# Corned Beef Brisket.



## wdbrand (May 24, 2007)

Found one today [3-1/2# for 8 bucks]. I've never been able to get one tender before. It was suggested to cook it in a slow cooker crockpot and it would be fork tender. That, I've got to see. Course cabbage will go in pot also, along with the other veggies. Any first hand experience on this method?


----------



## Excalibur (Oct 27, 2004)

Never cooked one before myself but I just picked up both a flat cut and a point. I'm going to put black pepper & corriander rub on and smoke them for pastrami. I imagine if you did the low and slow to get to an internal temp of 190 and then foiled it in a cooler for an hour or two, it would probably come out pretty darned tender.


----------



## Peixaria (Dec 31, 2008)

I cook the ones available at Food Lion. They come with the seed packet for flavor.
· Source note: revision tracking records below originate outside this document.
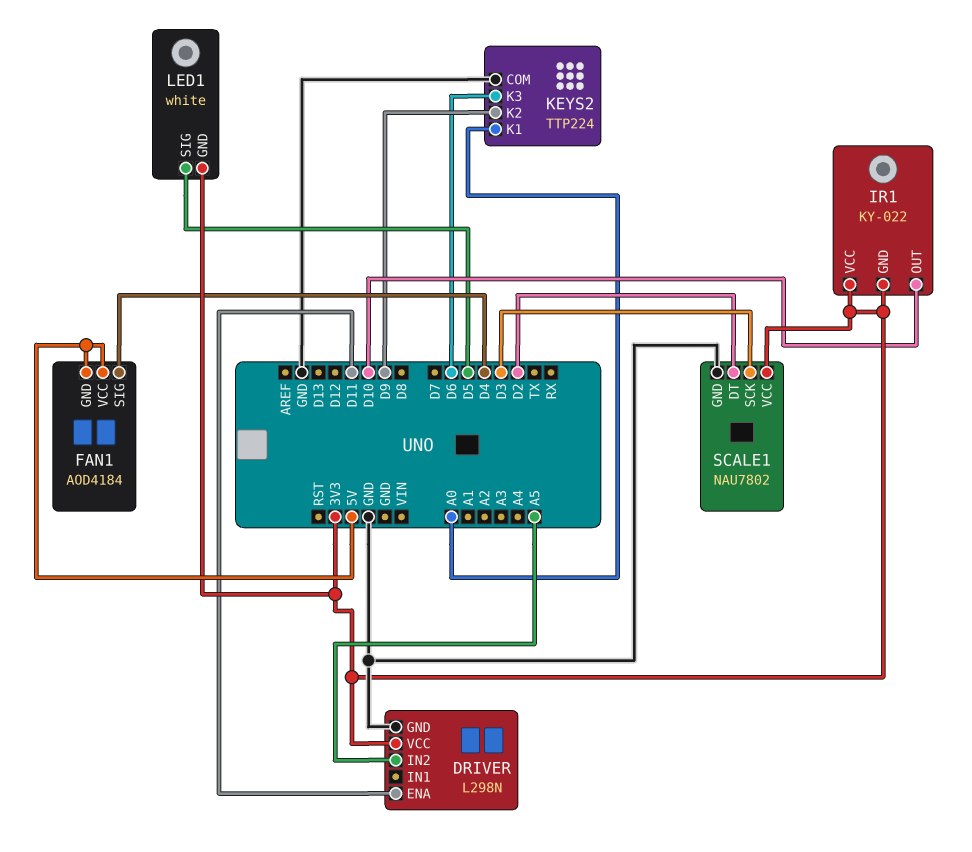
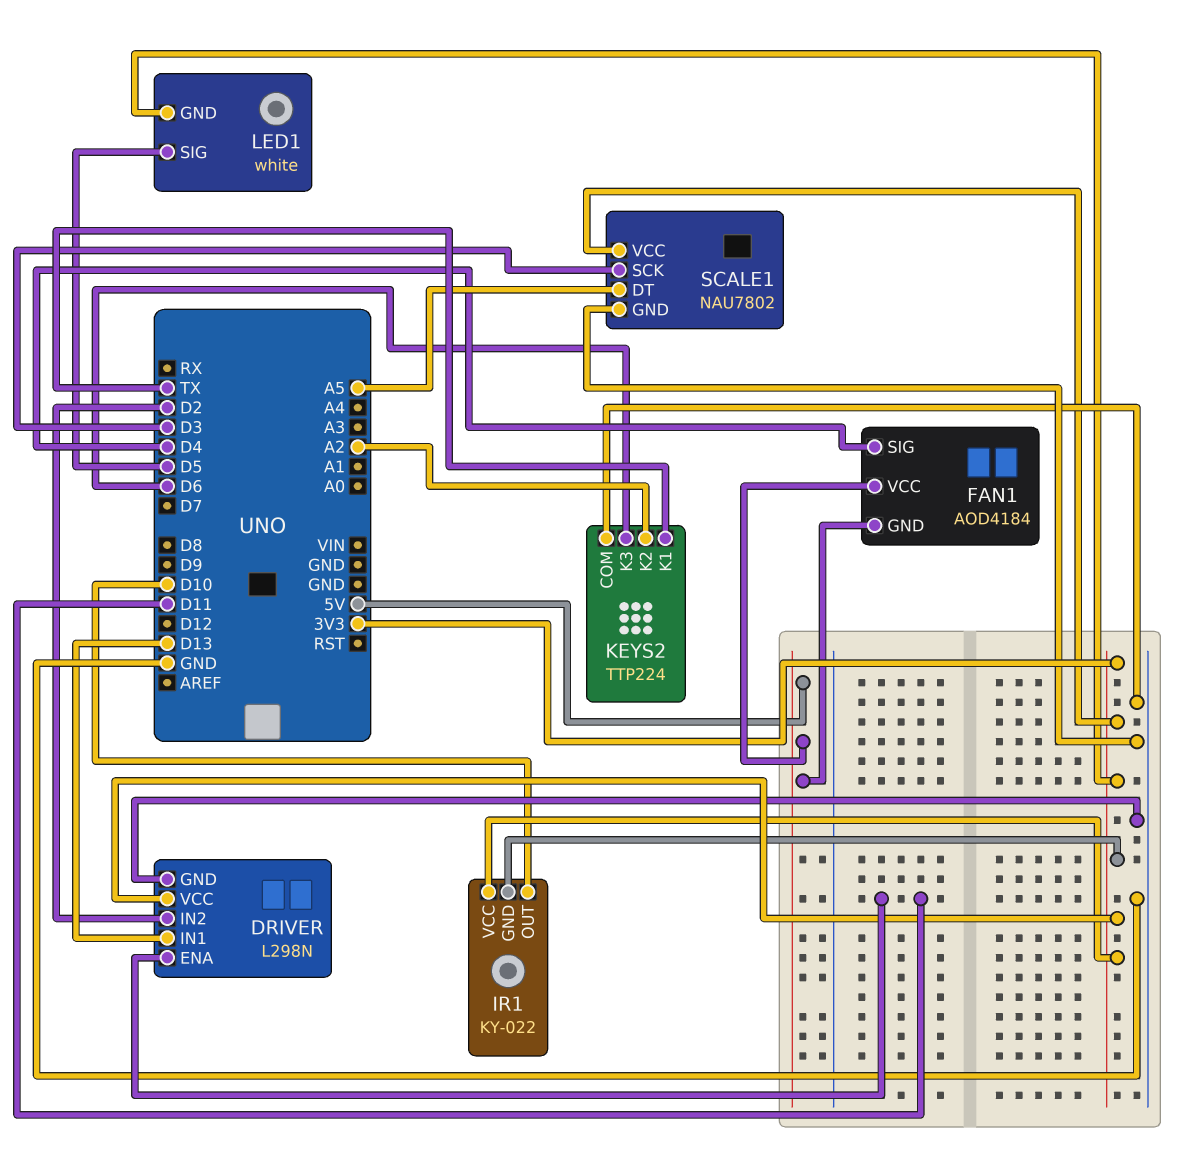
DRIVER pin IN1: none -> D13
DRIVER pin IN2: A5 -> D2
KEYS2 pin K1: A0 -> TX
KEYS2 pin K2: D9 -> A2
SCALE1 pin DT: D2 -> A5

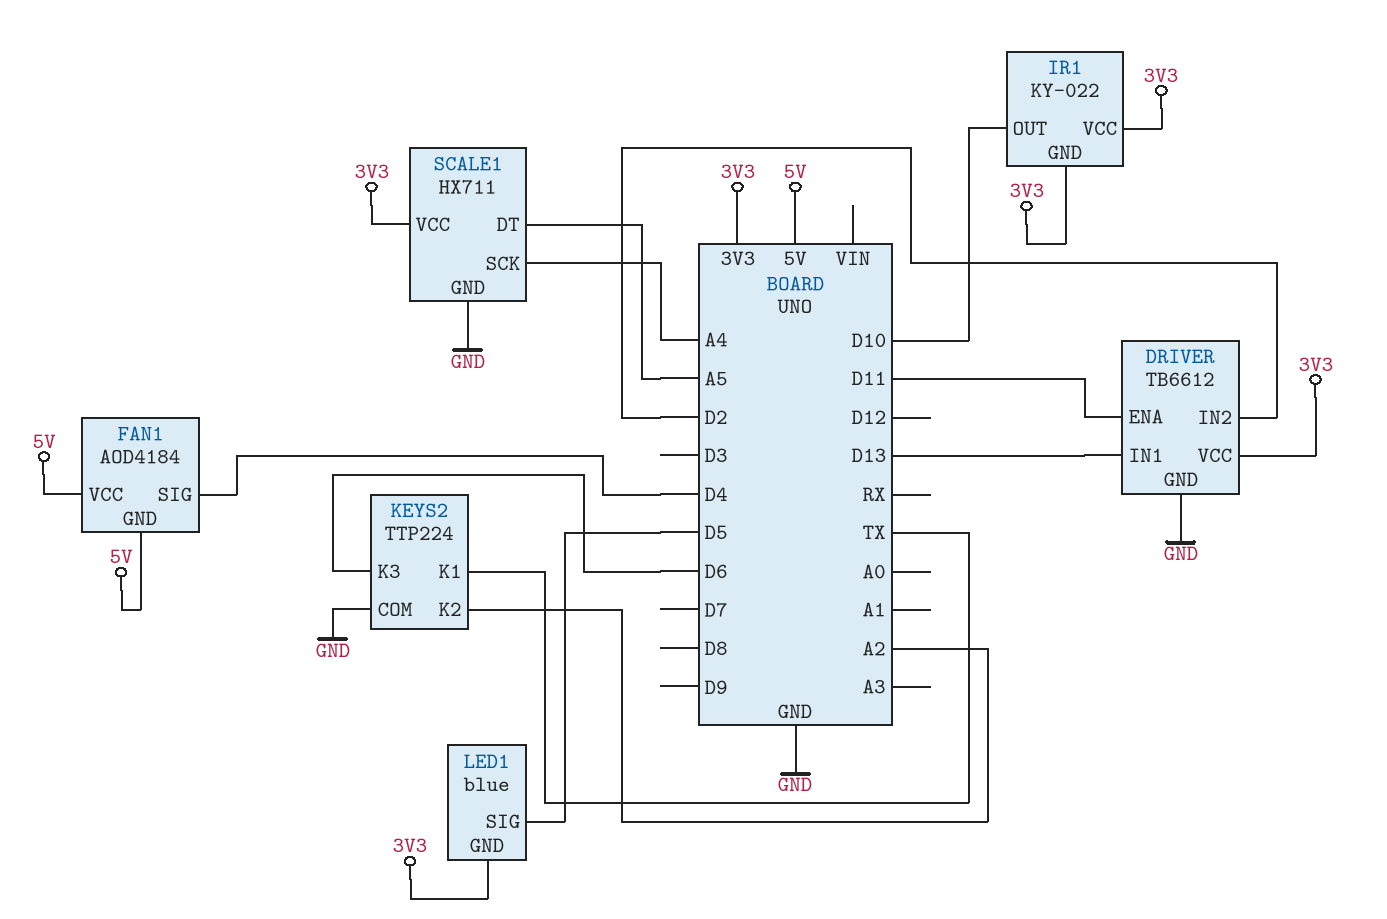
DRIVER: L298N -> TB6612
LED1: white -> blue
SCALE1: NAU7802 -> HX711
SCALE1 pin SCK: D3 -> A4

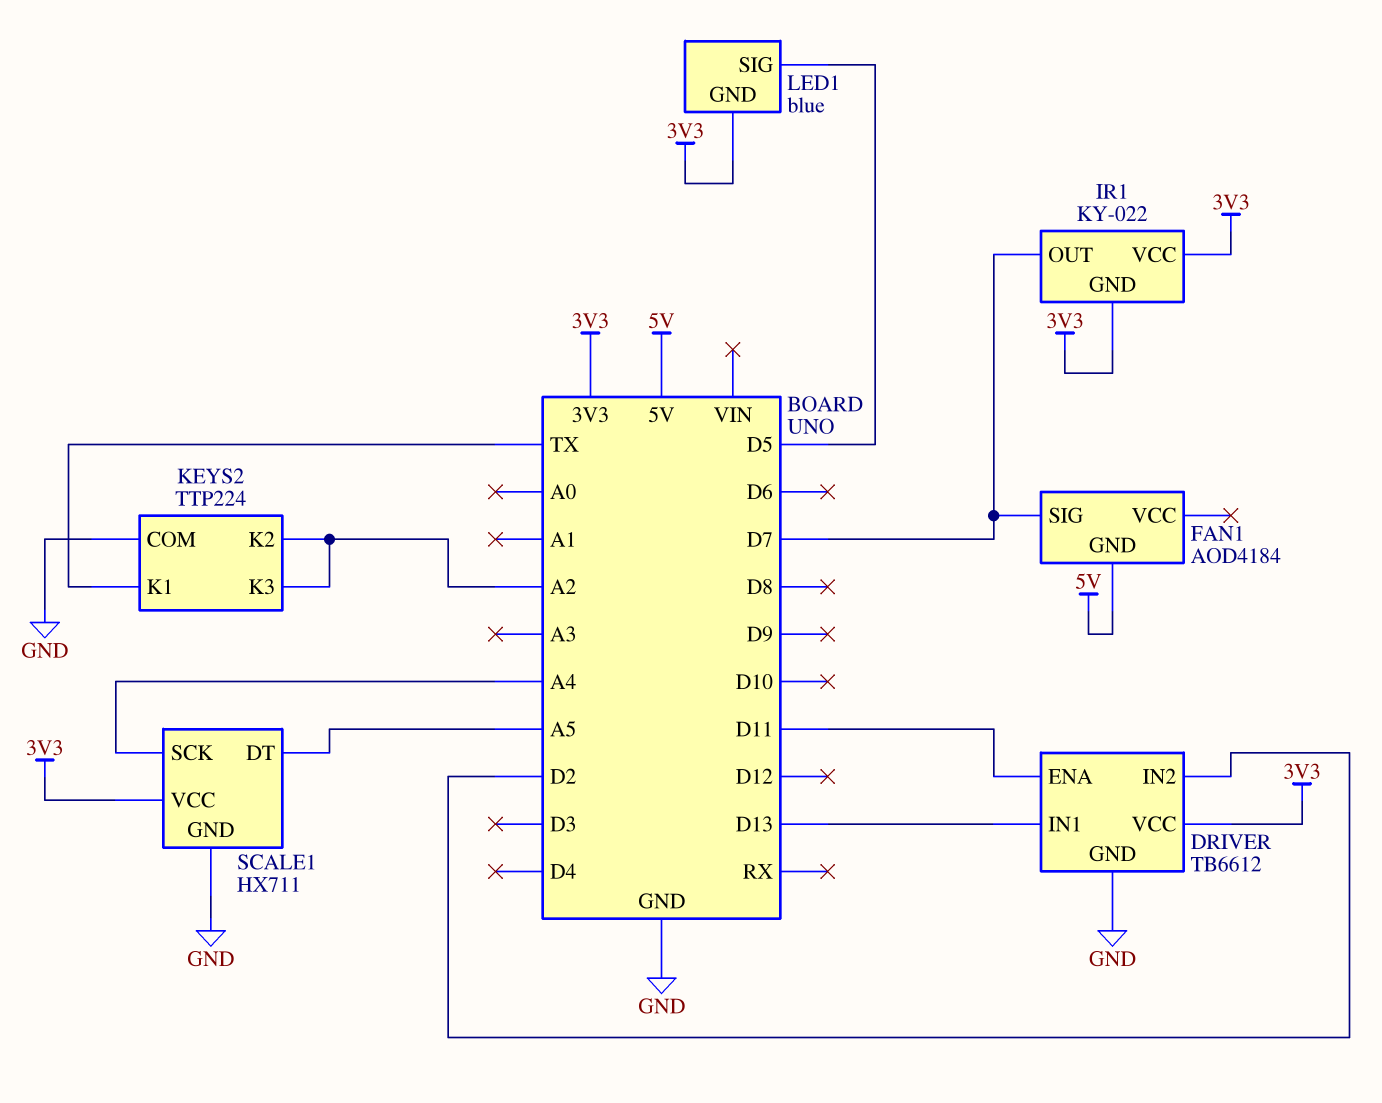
FAN1 pin SIG: D4 -> D7
FAN1 pin VCC: 5V -> none
IR1 pin OUT: D10 -> D7
KEYS2 pin K3: D6 -> A2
Cook It like a chuck roast. Water to the top of the meat and slow roll at 325-350. Make sure the seeds are in there. When it begins to break apart cut it against the bias. I normally don't add cabbage to mine butyou could add it for the second half of cooking. I have seen the same recipe done with Cabbage added and baby back ribs substituted. Pretty damn good. Let us know how it goes. dont forget to put in the seeds.


----------



## sudshunter (Jan 20, 2008)

wife does the crock pot method and has always came out tender as can be....


----------



## Paymaster (Jan 22, 2009)

Cracked peppercorns and smoked!!!!!!!!!!!!!!!!!!!


----------



## wdbrand (May 24, 2007)

Thanks, but don't do smoking. Bet that would be good if done right. A neighbor smoked one last summer and you needed a hatchet to cut it. Did it on an electric smoker tho and I doubt it ever got hot enough to cook it right, if at all.


----------



## RuddeDogg (Mar 20, 2004)

Wrap it foill and slow cook in over at 200 degs 8-10 hrs, yes said 8-10 hours


----------